The last 24 hours have been pretty eventful on the BP Explorer scale it has to be said; as we approach what will hopefully transpire to be our last big gale of the leg (expected in the next day or so), we can celebrate breaking the 1,500-mile-to-Cape-Town barrier! Not only that, but last night's googah was followed by a spectacular wildlife display which more than made up for the bleak and empty water canvas which we have gazed upon for the last month. Until now its surface has been broken only by its own tempestuous waves, a couple of seals and an awful lot of kelp. As it turns out, however, there is life around us after all.

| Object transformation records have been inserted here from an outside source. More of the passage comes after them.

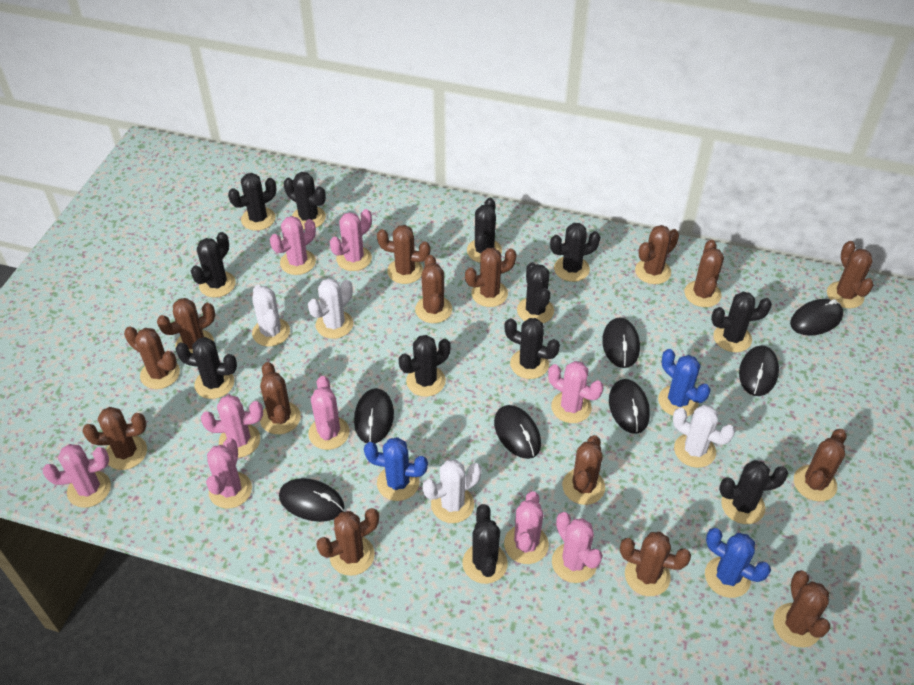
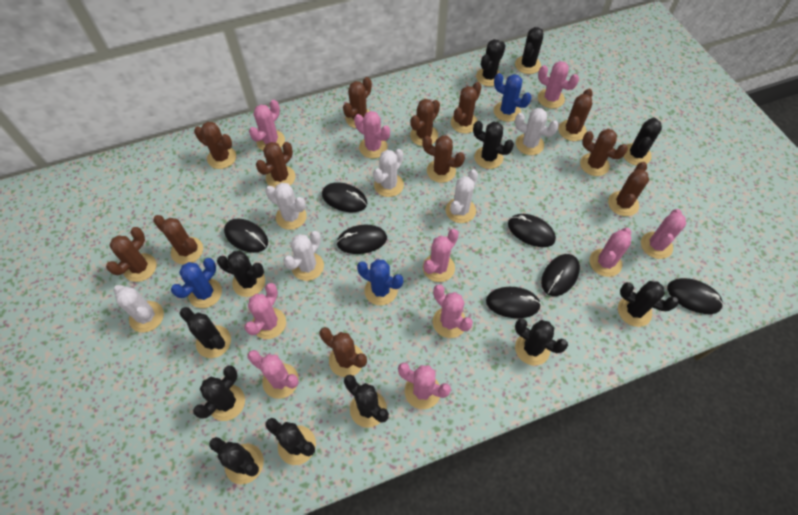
brown cactus: 15 -> 12
pink cactus: 9 -> 10
white cactus: 4 -> 6

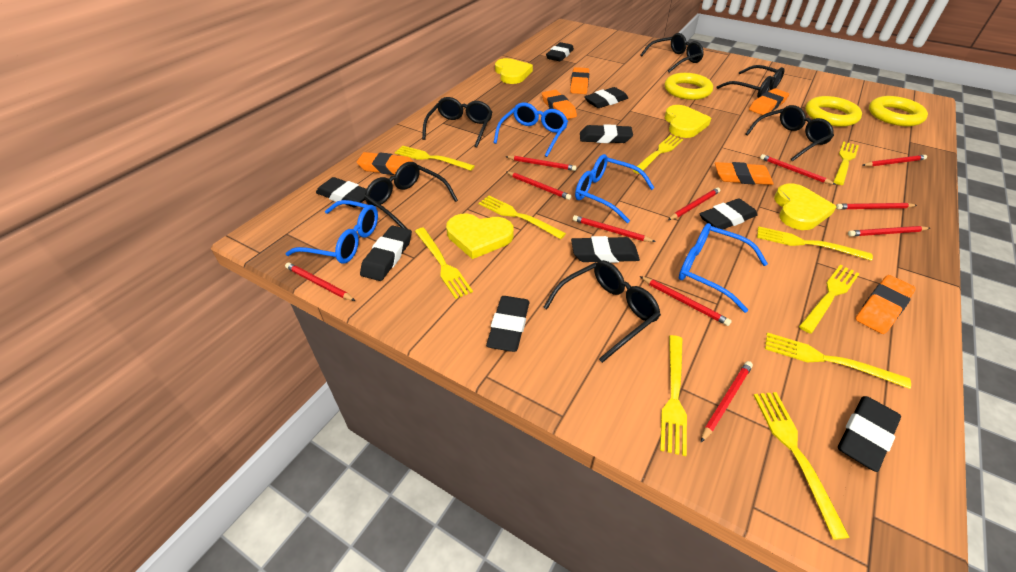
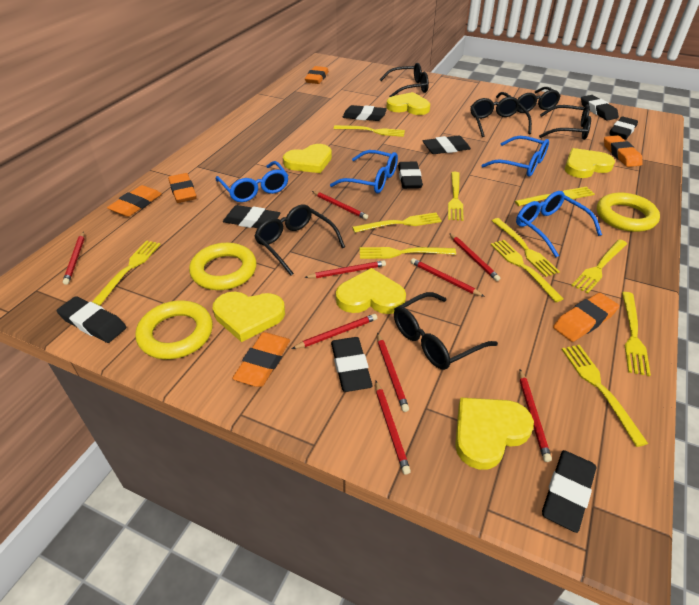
red pencil: 11 -> 9
yellow fork: 10 -> 11
yellow heart: 4 -> 6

As Cop's watch exited the companionway for the 6-10 watch yesterday, they spied a whale some distance from the boat, repeatedly surfacing and diving at breakneck speed. As we all piled on deck to watch, the whale disobligingly exited the scene and we all trooped back downstairs to prepare for our bunks. Within minutes, however, a chorus of whoops and ooohs and ahhs drew us back on deck; there, literally right next to the boat to starboard, was a 40-foot sleek, grey form accompanying us effortlessly towards a misty sunset (these measurements have been verified by those with better spatial awareness than myself!). Within minutes there were two, and they re-appeaared time and time again, their heads rearing up through the grey waves to reveal a white underside, before they arched back below the surface once again, showing the small, upright pointed fins near their tails which have helped us to identify them as Sei whales (or, if not, then Fins).

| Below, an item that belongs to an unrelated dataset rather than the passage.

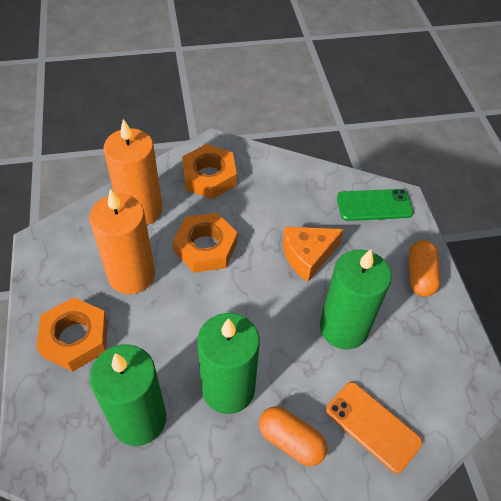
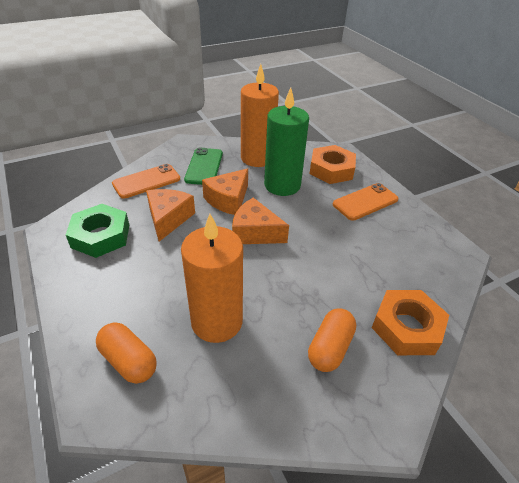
green candle: 3 -> 1
green nut: 0 -> 1
orange cheese: 1 -> 3
orange nut: 3 -> 2
orange phone: 1 -> 2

The two Seis stayed close for quite a while, but they were undoubtedly in a rush. Like us, they had clearly decided not to hang around the Crozet Islands which now lie in our wake and slightly to the south of us. It seems like a sensible decision; the five islands and two reefs which make up the French-owned-and-occupied archipelago do not sound tempting! Characterised by cold, wet and cloudy weather, the islands endure rain for 300 days of the year, temperatures not exceeding 18°C and winds in excess of 100Km/Hr almost every third day. The 35 inhabitants who now live there are served by a Post Office, a church, a research station and memories concentrated largely on sealing on an immense scale and countless shipwrecks. A potted history of the islands makes interesting reading, but if our motley crew is going to get stranded anywhere right now it had better be in a Cape Town bar and nowhere else! We are on our way.
Naomi Cudmore
Dubbed 'the world's toughest yacht race' Global Challenge 2004-2005 goes the 'wrong way' around the world against the prevailing winds and currents. The race started on Sunday 3rd October from Gunwharf Quays in Portsmouth (UK) and covered 30,000 miles to Buenos Aires, Argentina; Wellington, New Zealand; Sydney, Australia; Cape Town, South Africa; Boston, USA, La Rochelle France and back to Portsmouth in July 2005. These are the daily logs of BP Exporer.